Note that $f(1/4)=3/4$ and $f(3/4)=1/4$. Certainly $1/2$ is between $f(1/4)$ and $f(3/4)$. But there is no $x$ between $1/4$ and $3/4$ at which $f(x)=1/2$. So your $f$ does not satisfy the Intermediate Value Theorem.

The IVT says that if $f$ is continuous on $[a,b]$, then for any $u$ and $v$ such that $a \le u \le v\le b$, and any $y$ between $f(u)$ and $f(v)$, there is an $x$ between $u$ and $v$ such that $f(x)=y$. The conclusion of the IVT is the part after the "then."

Remark: A somewhat simpler example of the type you described is given by $f(x)=x$ on $(0,1)$, $f(1)=0$, $f(0)=1$. Again, it does not satisfy the IVT.

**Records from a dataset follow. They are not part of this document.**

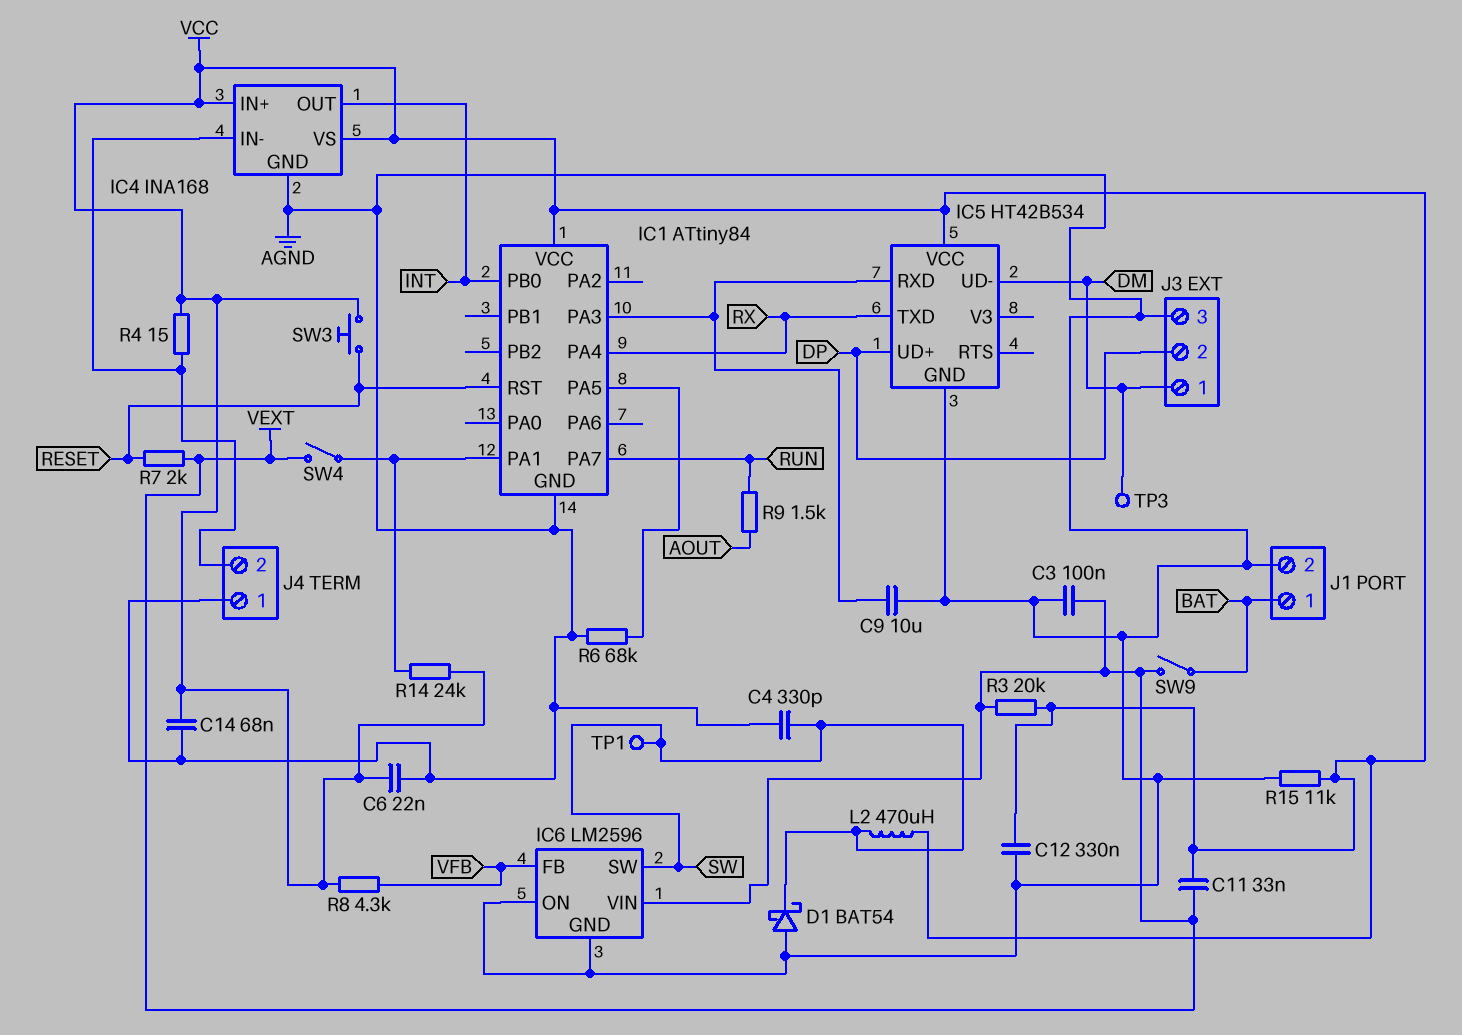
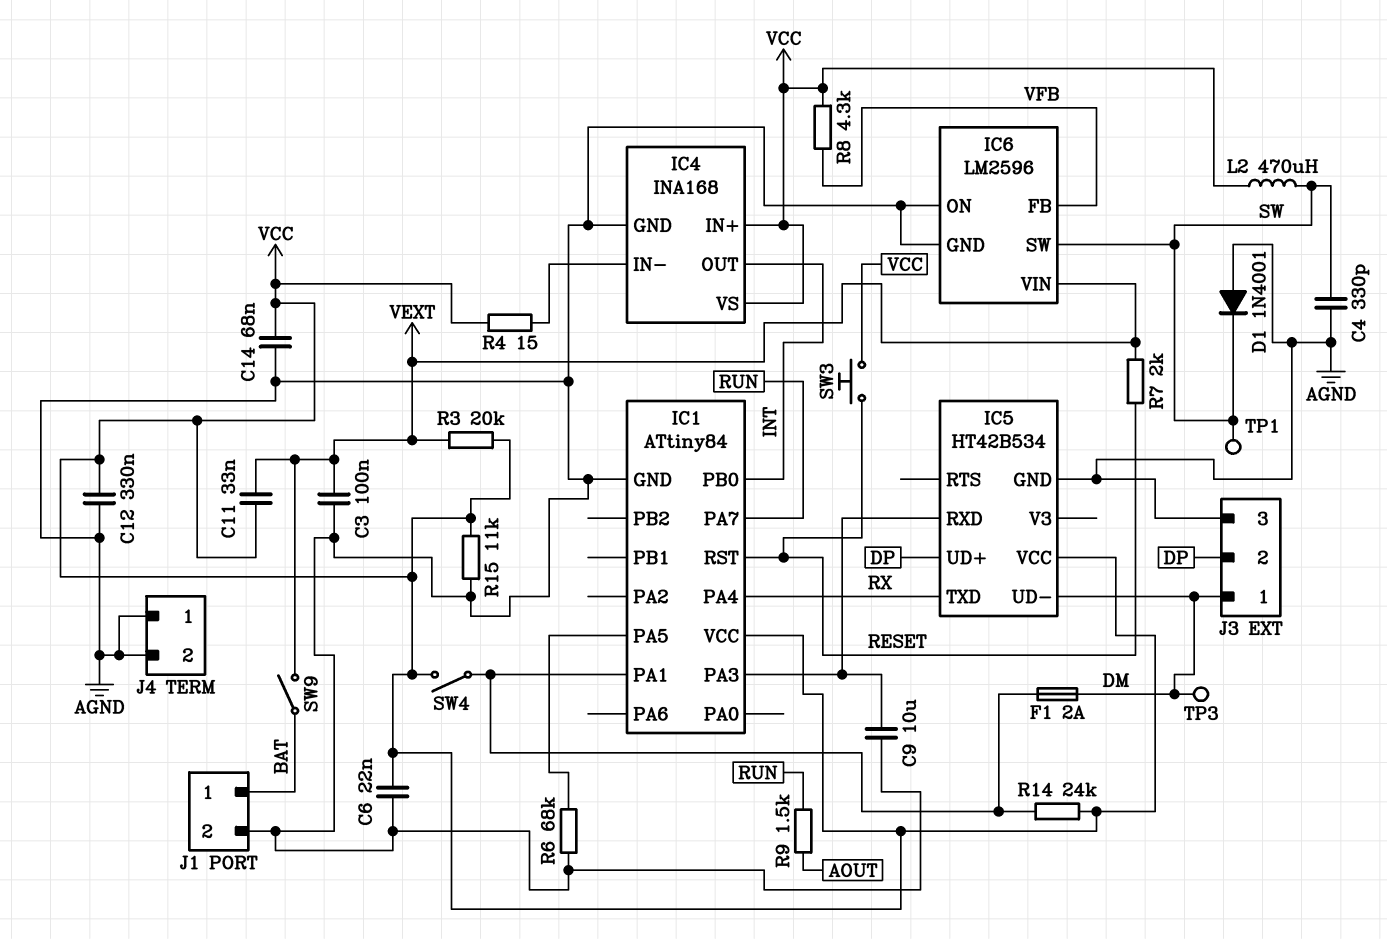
D1: schottky BAT54 (A AGND, K SW) -> diode 1N4001 (A AGND, K SW)
F1: none -> 2A (DM, IC1/PA1)
J4 pin 2: IC4/IN- -> AGND
SW4: switch (IC1/PA1, VEXT) -> switch (IC1/PA1, VCC)

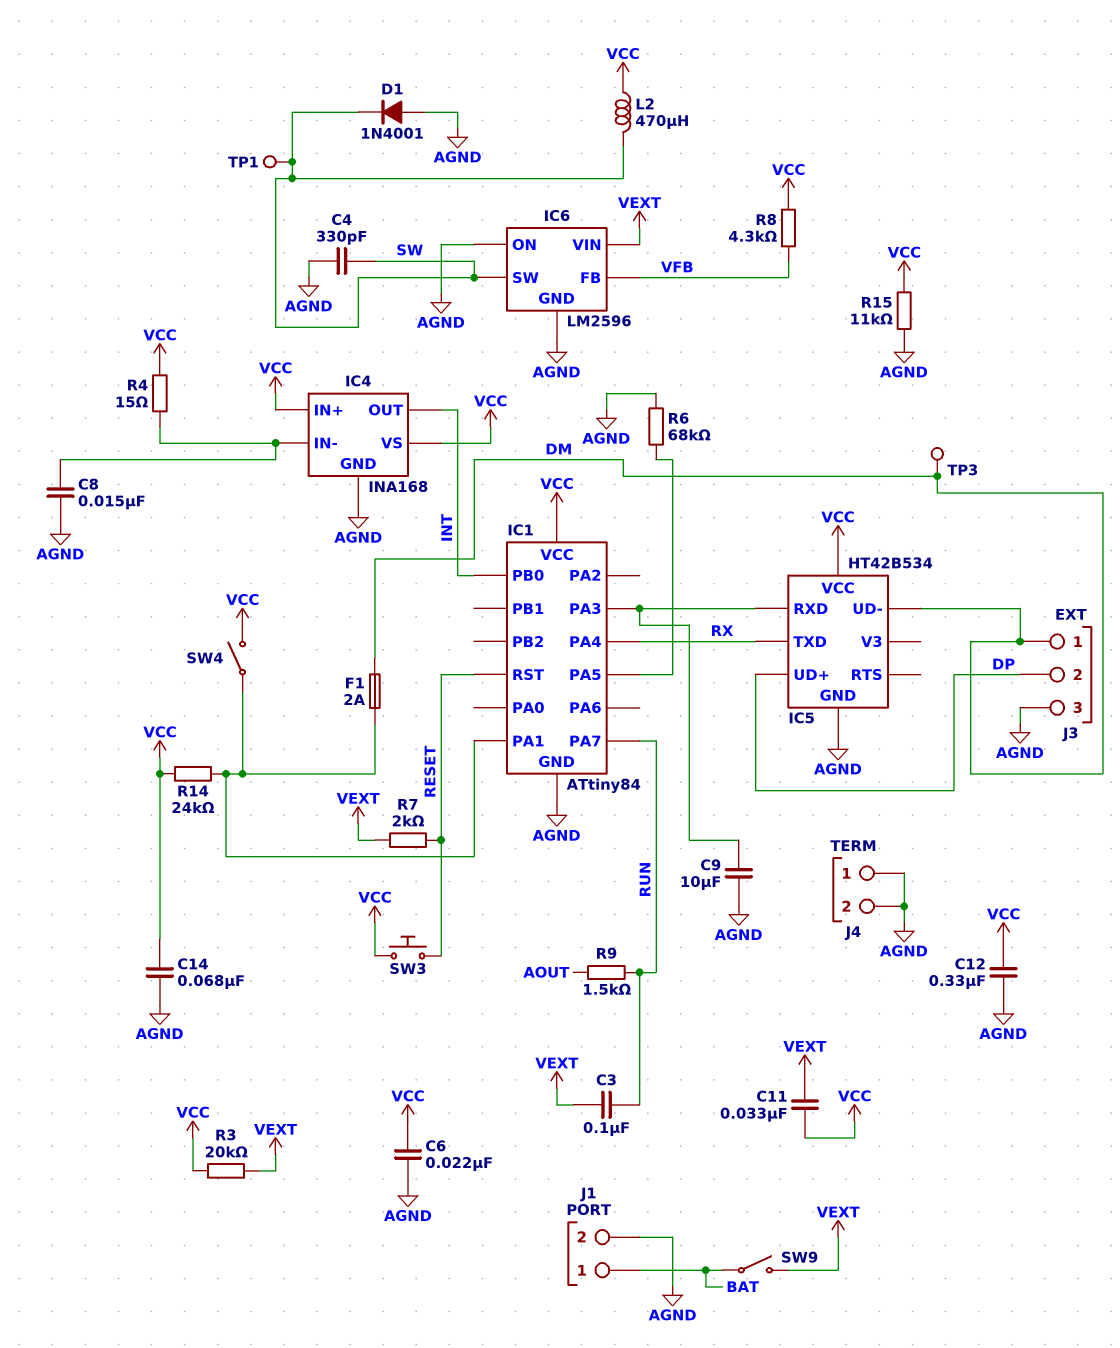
C3: 100nF (AGND, VEXT) -> 100nF (RUN, VEXT)
C8: none -> 15nF (AGND, IC4/IN-)

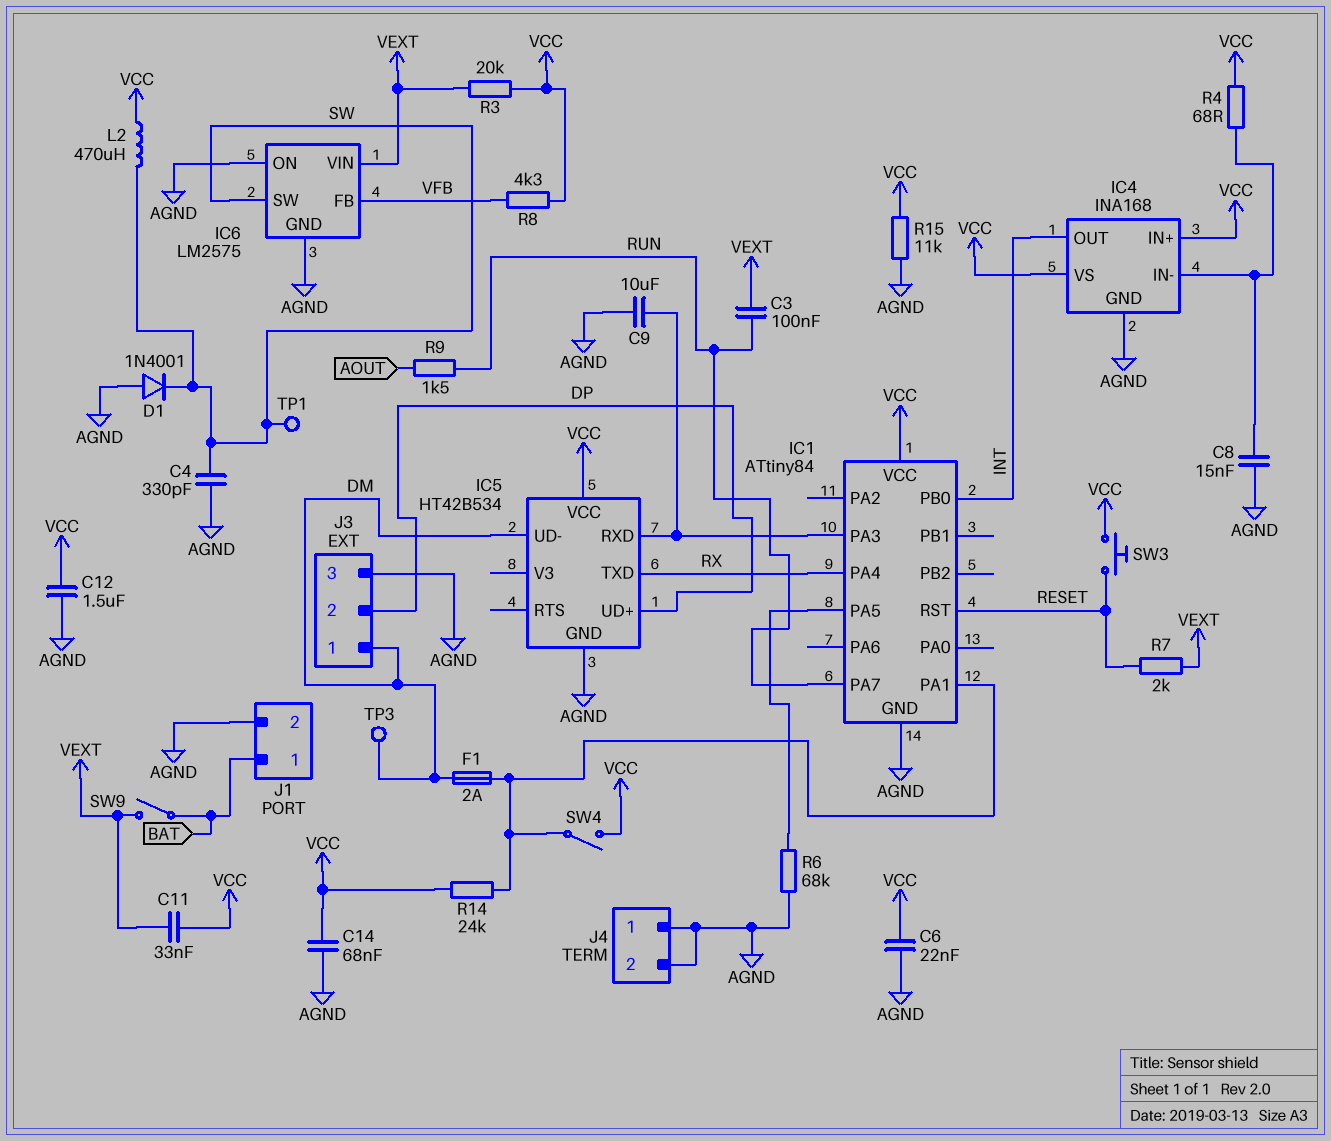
C12: 330nF (AGND, VCC) -> 1.5uF (AGND, VCC)
IC6: LM2596 -> LM2575
R4: 15 (IC4/IN-, VCC) -> 68 (IC4/IN-, VCC)

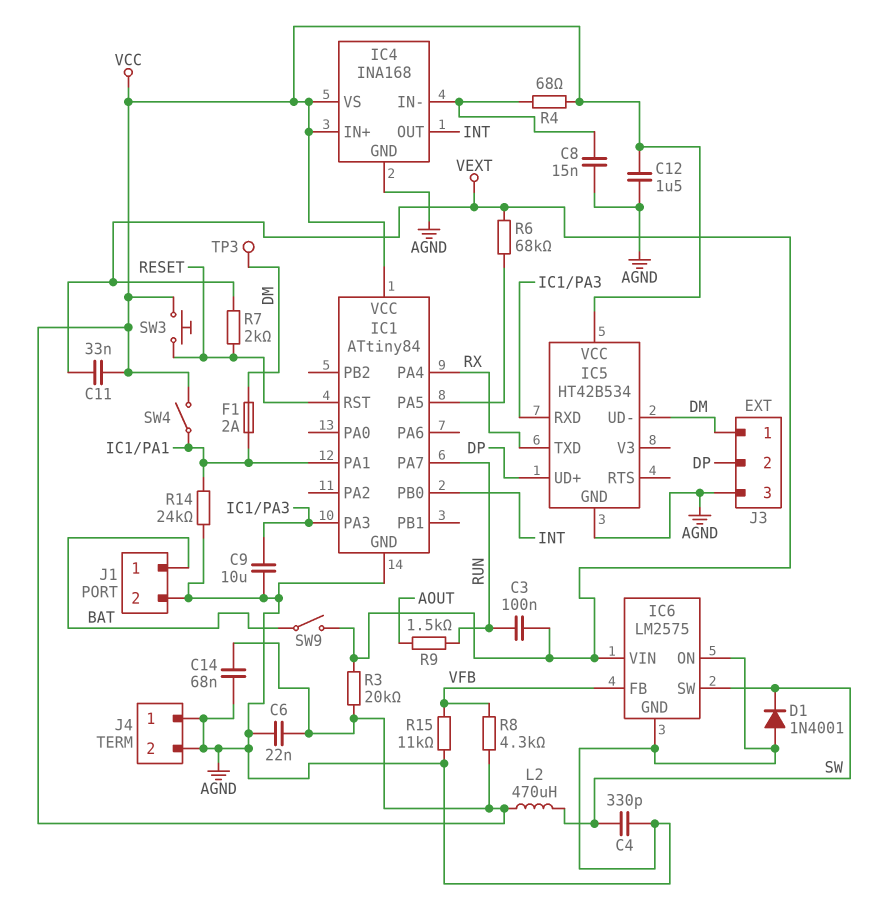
R6: 68k (AGND, IC1/PA5) -> 68k (IC1/PA5, VEXT)
R14: 24k (IC1/PA1, VCC) -> 24k (AGND, IC1/PA1)
R15: 11k (AGND, VCC) -> 11k (AGND, VFB)
TP1: test point (SW) -> none

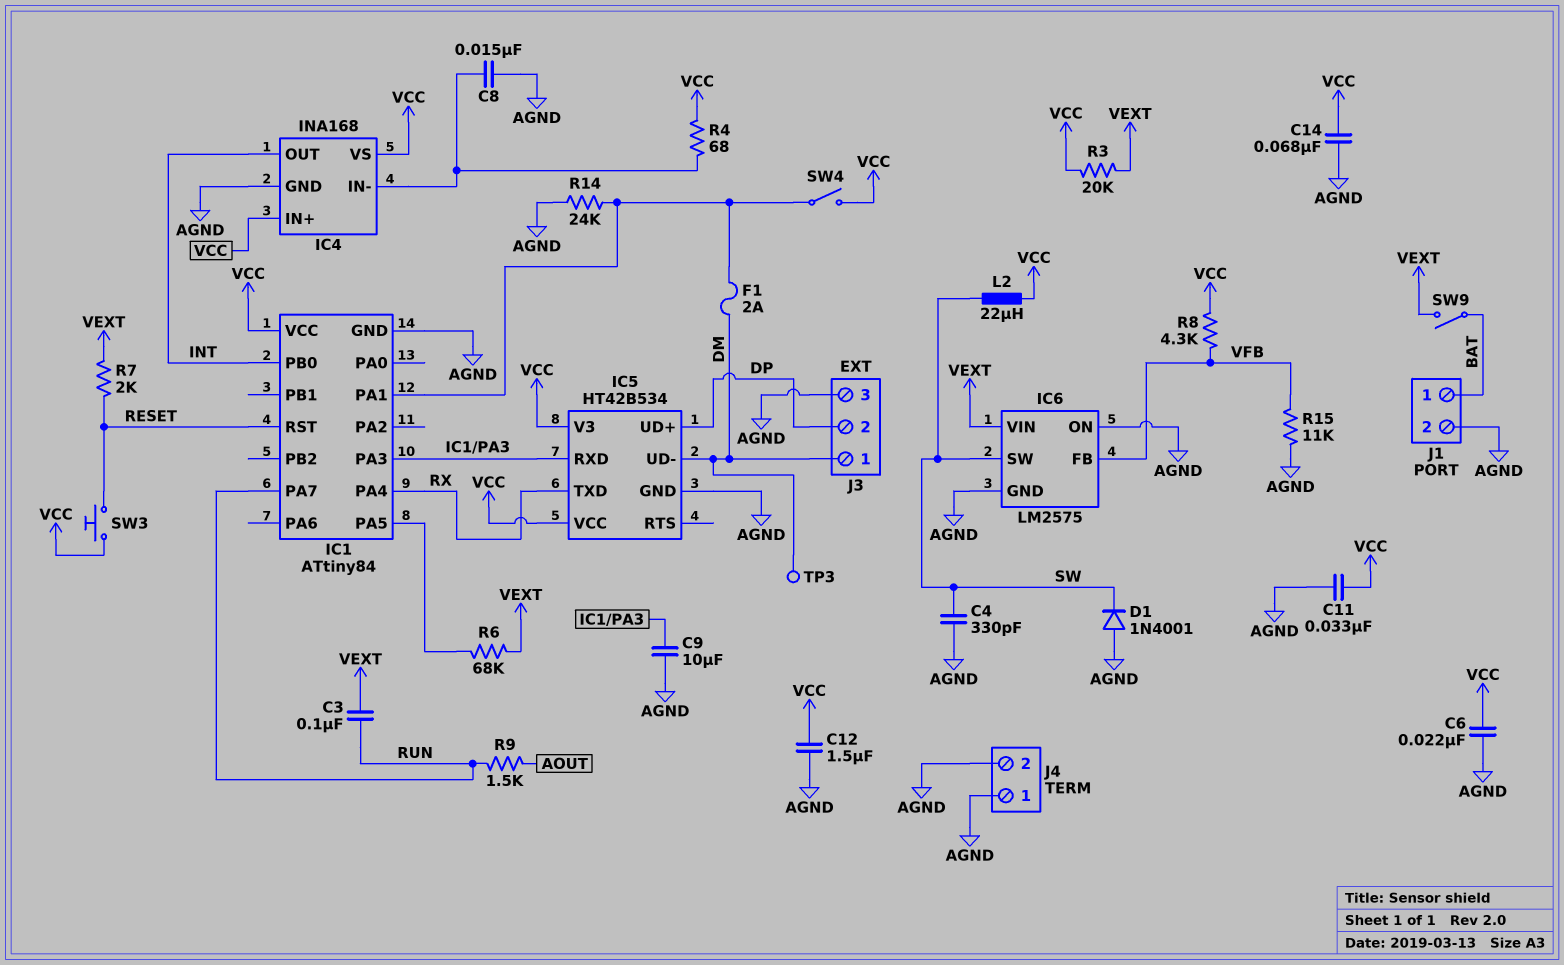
C11: 33nF (VCC, VEXT) -> 33nF (AGND, VCC)
IC5 pin V3: none -> VCC
L2: 470uH (SW, VCC) -> 22uH (SW, VCC)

Question $13$(b) can be attacked as follows. Suppose that $a \le x <b$. Imagine a sequence $x_1,x_2, \dots$ that approaches $x$ steadily from the right. If the $f(x_i)$ ever wiggle, the conclusion of the IVT quickly lets us contradict the "each value only once" condition. If the $f(x_i)$ form a monotone sequence, but this sequence does not approach $f(x)$, again we can use the conclusion of the IVT and the only once condition to get a contradiction.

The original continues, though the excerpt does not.